# New York State Brook Trout Record



## dan8402 (Apr 10, 2004)

My dad sent me an email today which he had received from a firend. His friend owns a cabin in the adirondacks where we go fishing every so often. It just happens that his friend recently caught the new state record Brook Trout up there on the fly. It was 4lb. 2oz., caught shortly after the old record was retired to historical standing.


----------



## Teeray (Apr 11, 2004)

Never caught a brookie myself, but I do know that is a really big for a brook trout. Nice fish....record should stand for quite a while!

teeray


----------



## j_blocker1 (Apr 6, 2004)

not just really big...............but deserves a freaking huge description.

I've seen two brook trout in the wild over 15"

Jason


----------



## Mattgmann (Sep 27, 2004)

caught on the fly??? looks like a spinning rod in his hand, and that's a pretty sweet catch and release stringer.


----------



## Teeray (Apr 11, 2004)

I thought that looked like a spinning rod too, but did not want to mention it. Then I looked at the green line going across the guys chest and thought it might be the line from a fly rod. Never thought of the fact that it was a stringer...but now I think it might be. I sure hope that beautiful brookie was released....I think it was Lee Wullf who said that trout are too precious to only be caught once.

teeray


----------



## Parrothead Jim (Apr 7, 2004)

Hey Teeray. hows this for a brookie......JIM


----------



## Teeray (Apr 11, 2004)

Parrothead Jim,

Holy Crap! That dwarfs the other one! I won't even bother to ask where that was caught, for two reasons: 1) It is probably not a place I've ever heard of, and 2) I would not want to tell if it was me!. 

What a beauty. Do you mind if I ask if that was a typical fish for that body of water?

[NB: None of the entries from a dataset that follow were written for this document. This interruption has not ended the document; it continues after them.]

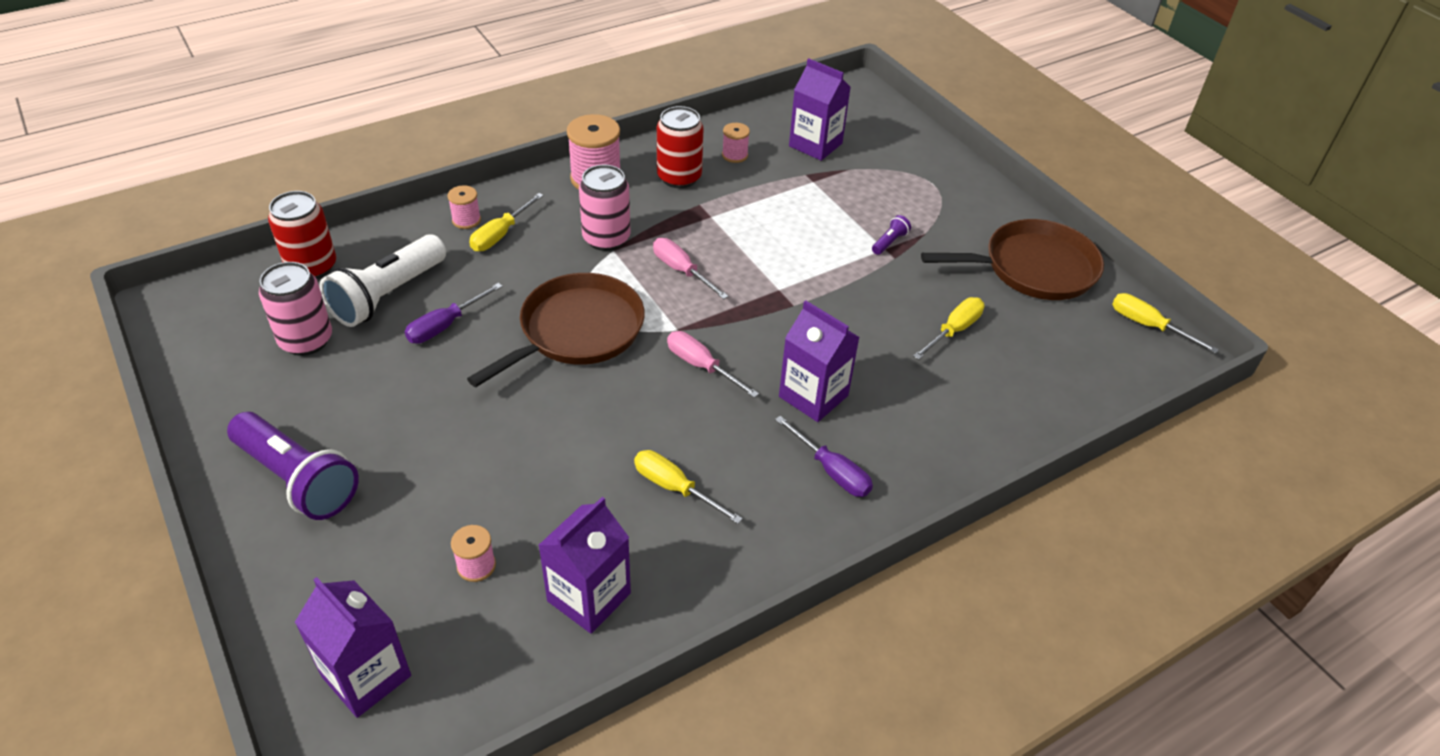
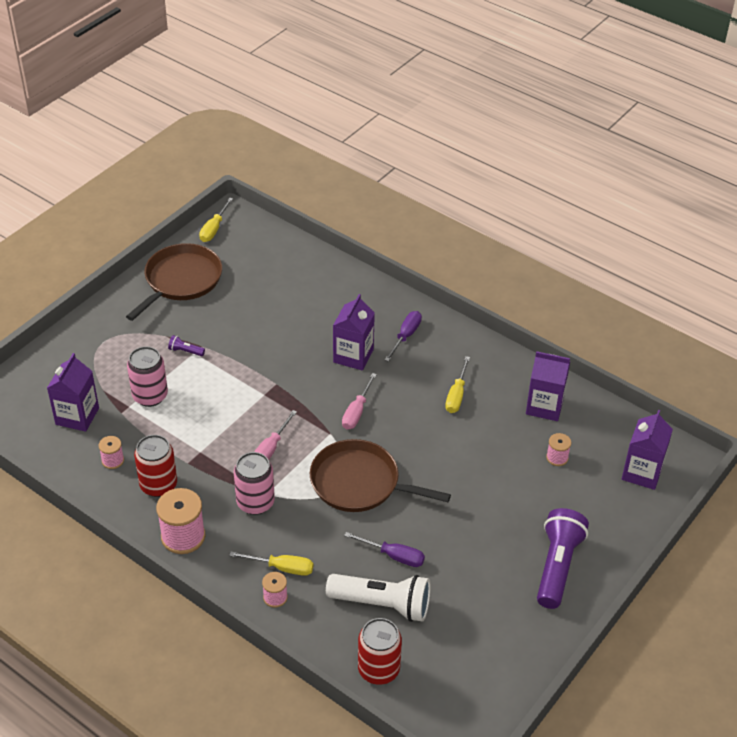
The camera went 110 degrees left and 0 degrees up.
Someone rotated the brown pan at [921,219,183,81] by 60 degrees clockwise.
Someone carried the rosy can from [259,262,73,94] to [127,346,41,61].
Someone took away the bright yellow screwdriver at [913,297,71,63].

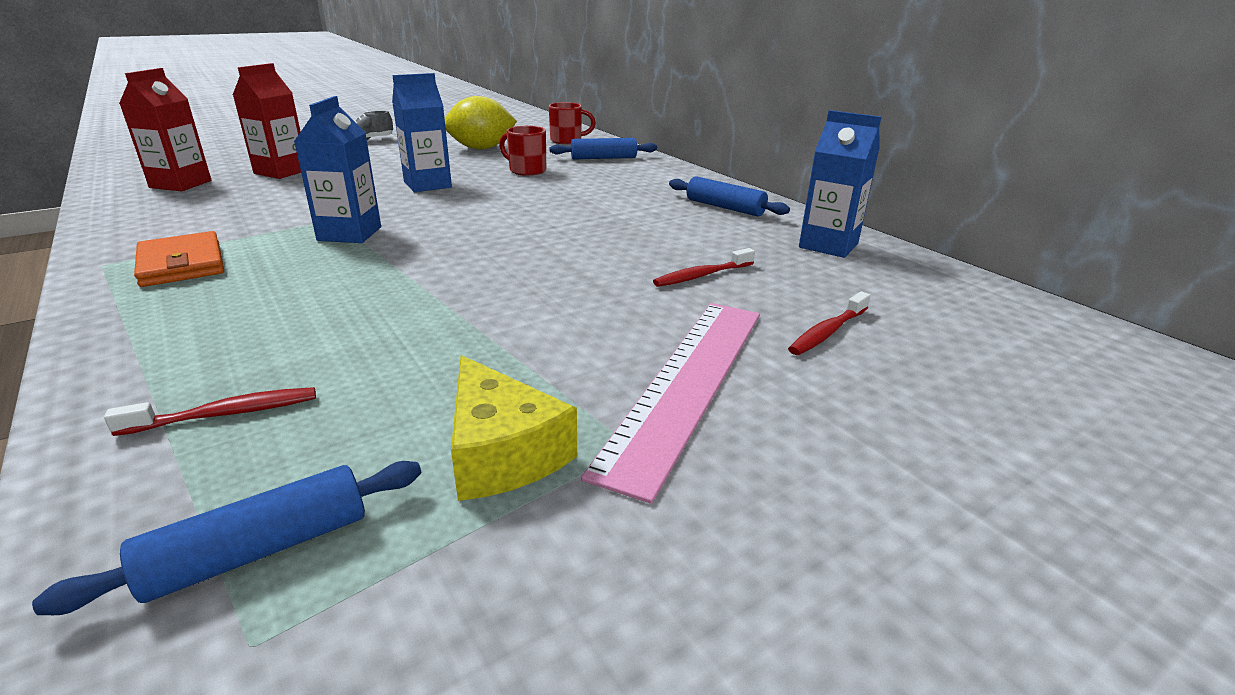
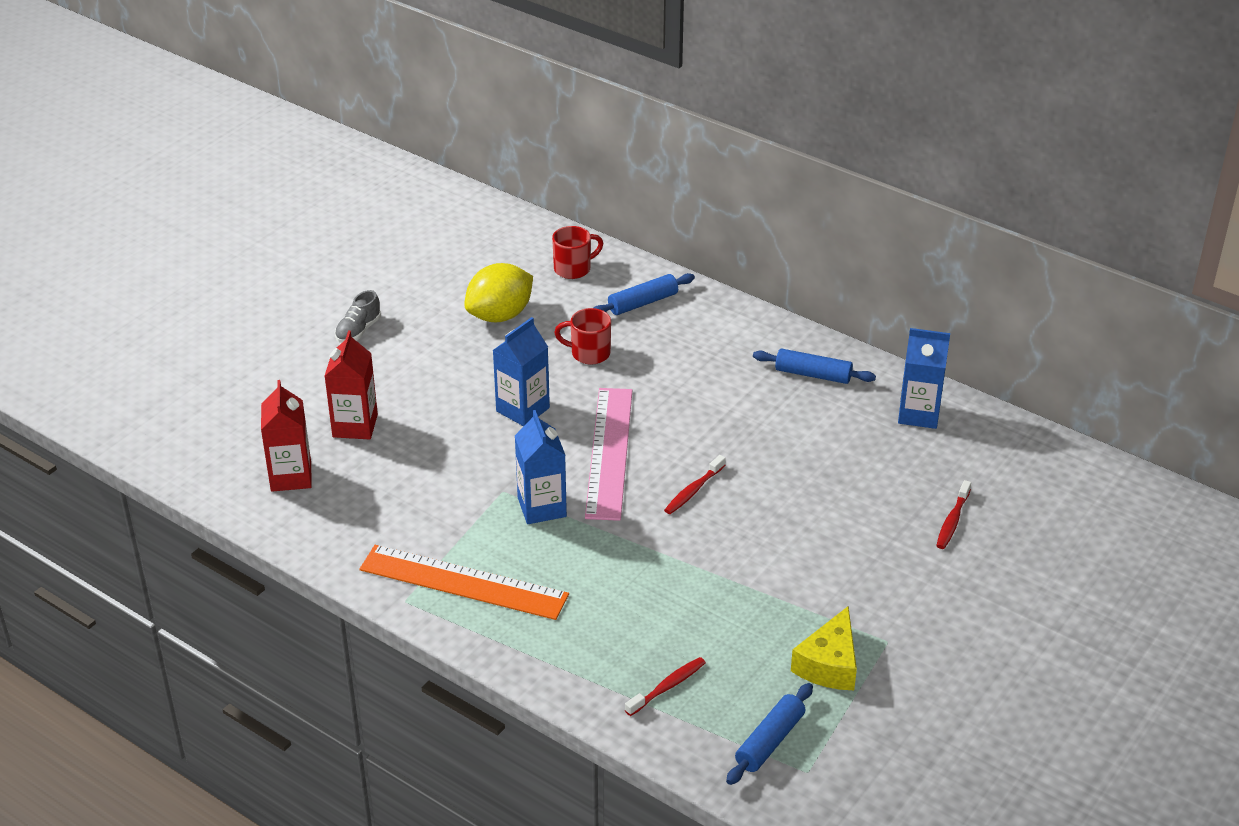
The camera went 20 degrees left and 10 degrees up.
Someone swapped the orange wallet at [134,231,90,56] for the orange measuring stick at [360,545,209,75].
Someone carried the red toothbrush from [653,248,102,39] to [664,455,62,59].
Someone carried the rosy measuring stick from [581,303,179,201] to [585,388,47,133].
Someone rotated the bright yellow cheese wedge at [451,355,126,146] by 75 degrees clockwise.

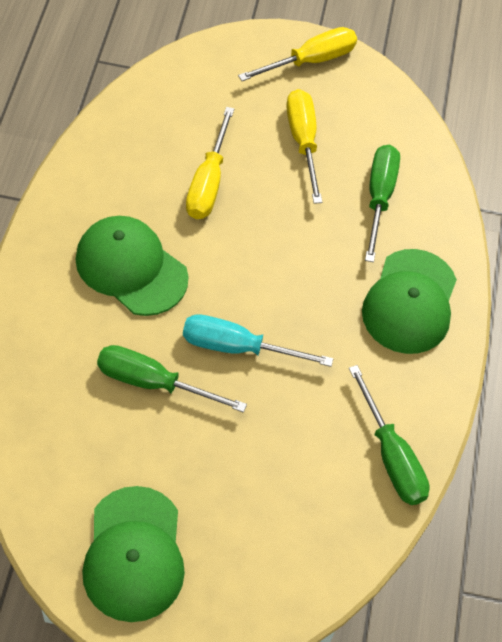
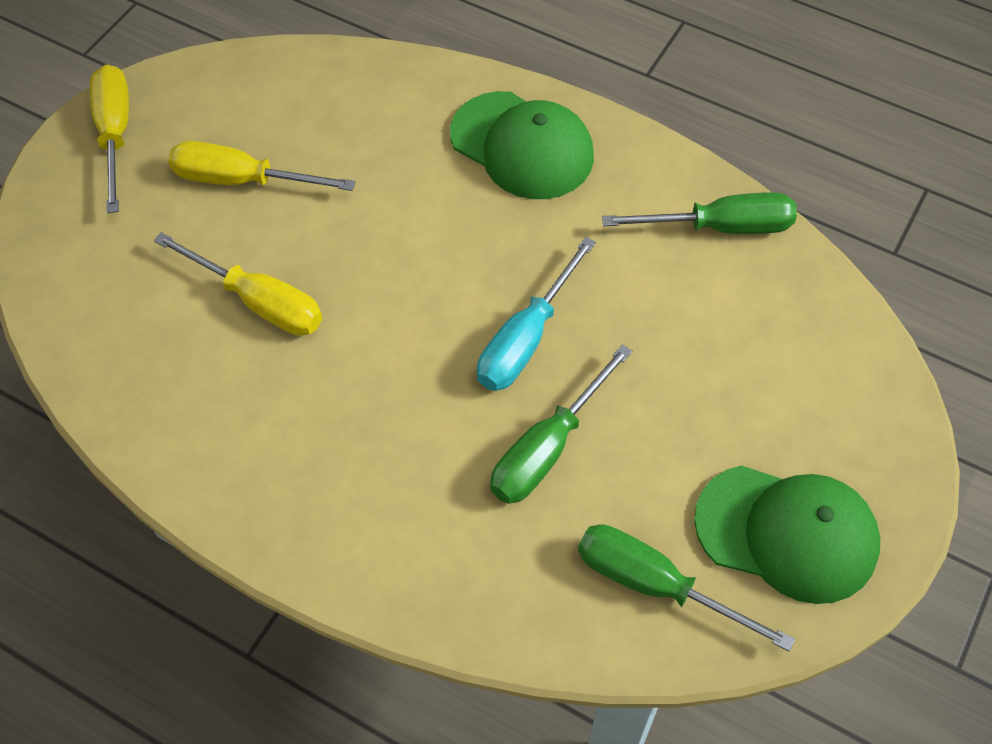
The camera went 65 degrees left and 0 degrees up.
Someone carried the emerald screwdriver from [365,145,35,117] to [578,524,217,127].
Someone took away the emerald baseball cap at [76,216,112,100].

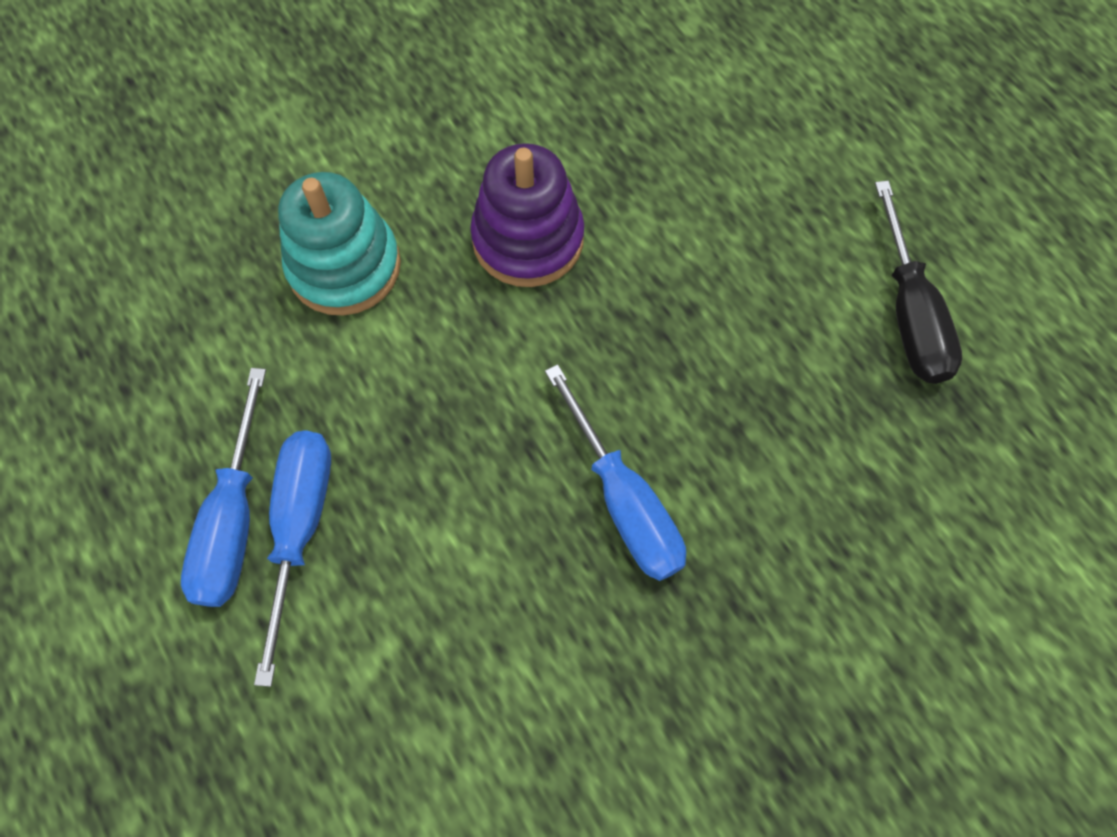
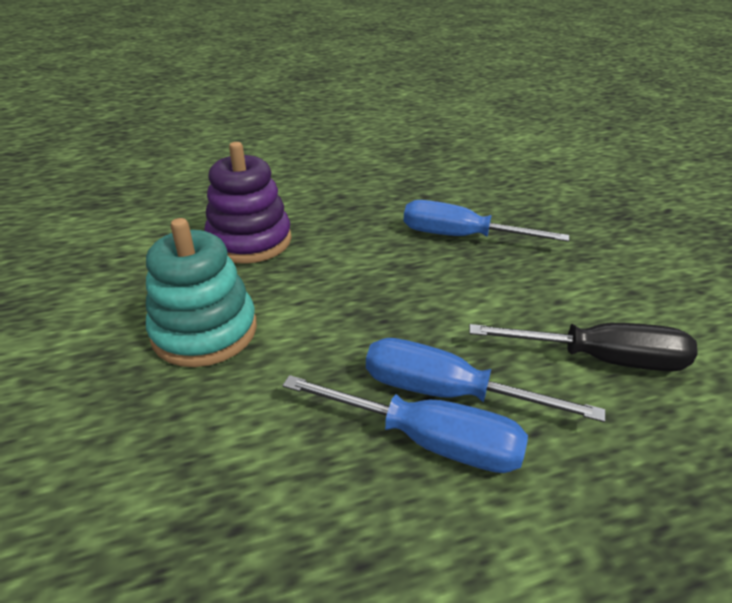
The camera went 75 degrees left and 30 degrees down.
Someone carried the jet-black screwdriver from [875,181,87,203] to [469,323,229,48].
Someone rotated the blue screwdriver at [545,364,141,217] by 150 degrees counterclockwise.

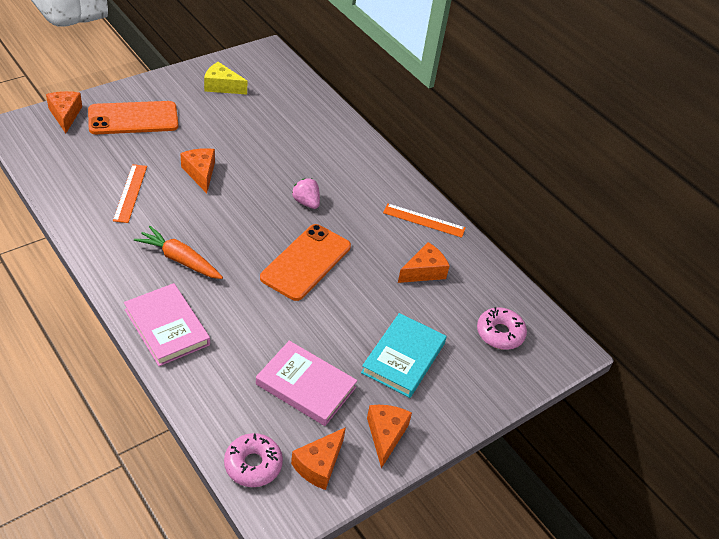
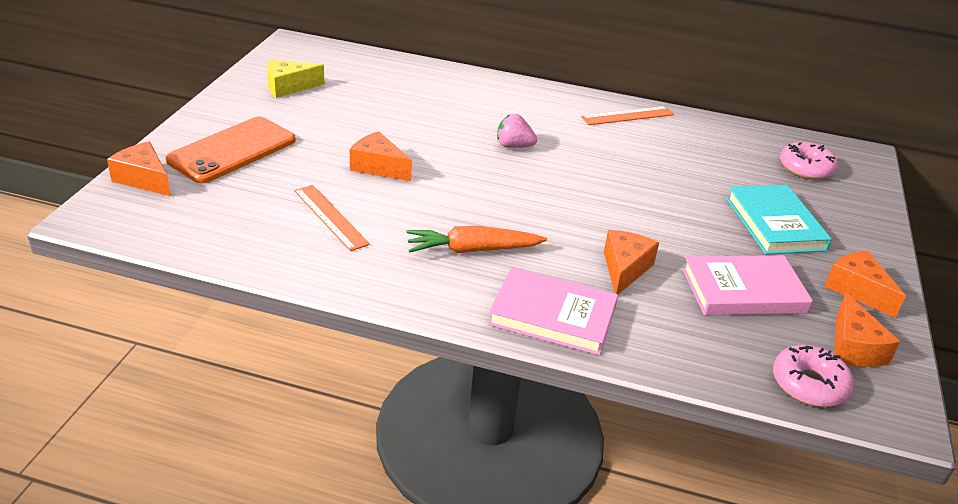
The camera went 35 degrees left and 10 degrees down.
Someone took away the orange phone at [260,224,91,77].
Someone carried the orange cheese wedge from [398,242,52,41] to [604,230,55,64].

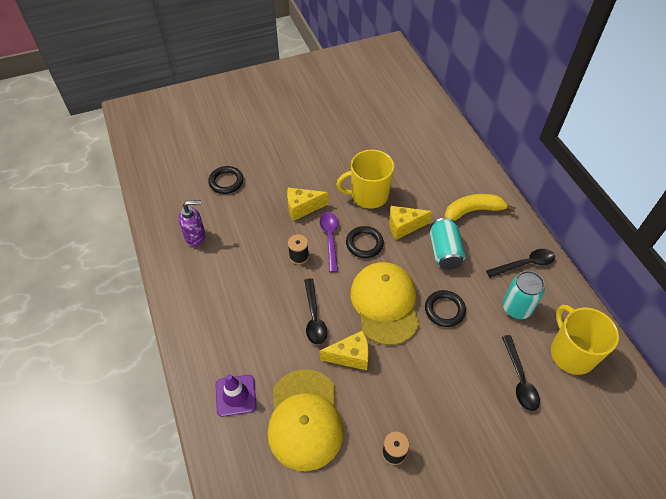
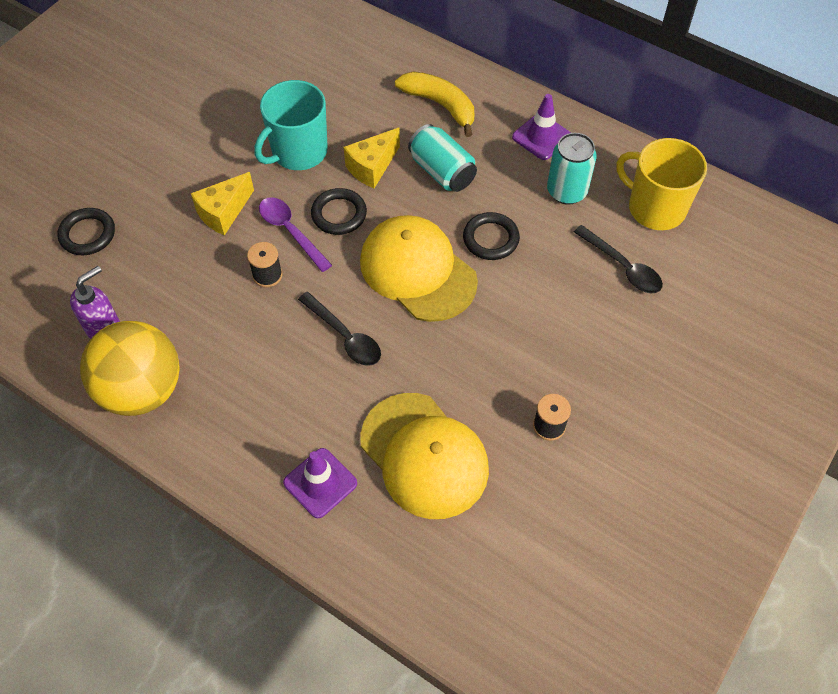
The camera went 35 degrees left and 5 degrees up.
Someone repainted the bright yellow coffee mug at [337,150,57,59], which became the aqua coffee mug at [255,80,73,90].
Someone rotated the bright yellow toy banana at [444,194,72,27] by 90 degrees clockwise.
Someone swapped the jet-black tablespoon at [486,249,69,29] for the purple road cone at [512,94,59,66].
Someone took away the bright yellow cheese wedge at [320,330,49,40].
Someone put down the bright yellow sphere at [80,321,100,95].

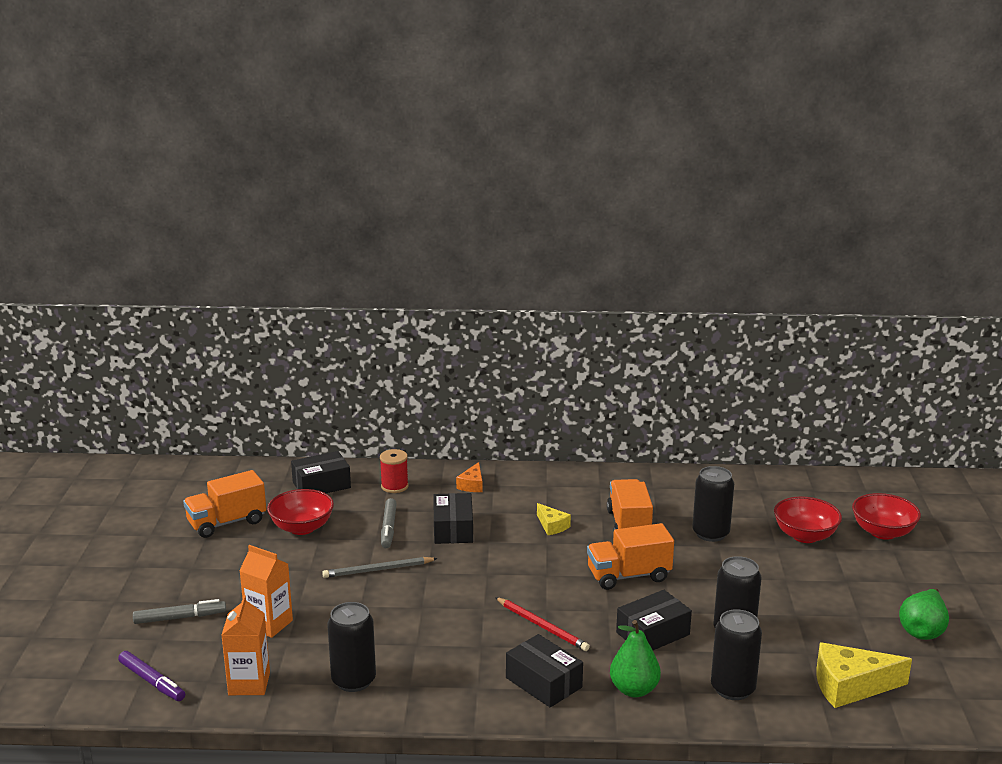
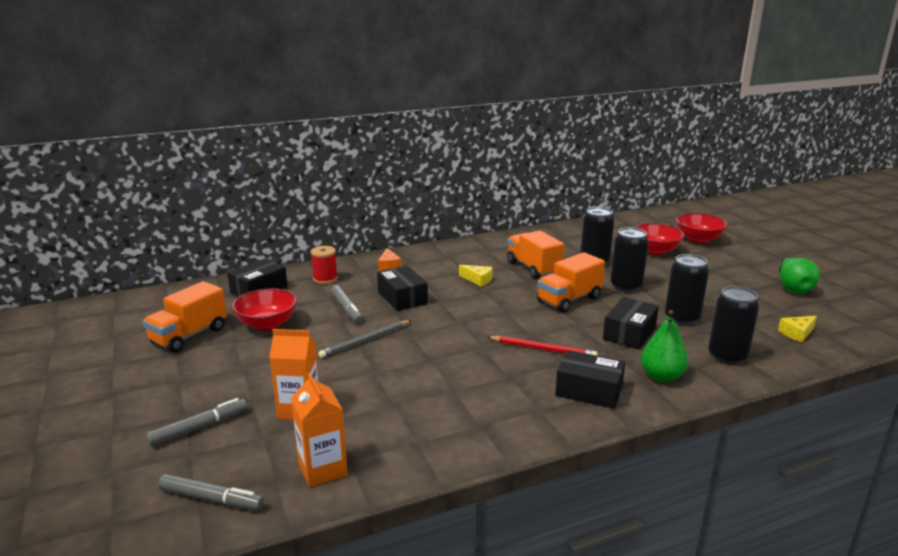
The camera went 25 degrees left and 0 degrees up.
Someone carried the jet-black can from [327,602,49,90] to [611,227,38,65].
Someone scaled the bright yellow cheese wedge at [816,642,96,66] by 0.54.
Someone repainted the purple felt pen at [118,651,67,50], which became the grey felt pen at [158,474,106,36].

BTW...sure glad that fish fell to a fellow Jimmy phan. Finz Up.


----------



## Parrothead Jim (Apr 7, 2004)

Hey Ray, That fish was caught in the Minipi area in Labrador a few years back. I was catching them on a wacky colored fly that I tied up. These fish would hit any kind of streamer as long as it had bright colors. I tied up a bunch of matukas in red and yellow, purple and orange, red and orange, it did not make a difference. This is an average size fish . The biggest one that I got went close to 8 pounds. What was real fun was catching them on big dry flys. The colors on the fish were real bright. The picture does not give the fish justice. We did not see the sun for one week. And you talk about rain. It rained so hard that it would almost take your breath away. The last time I talked to you were going to the Keys for some tarpon. Did you ever make it down there?..........JIM


----------



## Teeray (Apr 11, 2004)

PH Jim,

I was right...I've never heard of Minipi before, but I know Labrador is one of those dream fishing destinations. Must have been an awesome trip. Especially brookies that big hitting on dry flys...amazing. Reminds me of a song..."Someday I Will".

The tarpon fishing was something I'd hoped to do while on Islamorada for my wedding, but that got changed to a Jamaican location at the last minute due to Hurricane Charlie. Not much flyfishing in Jamaica...


----------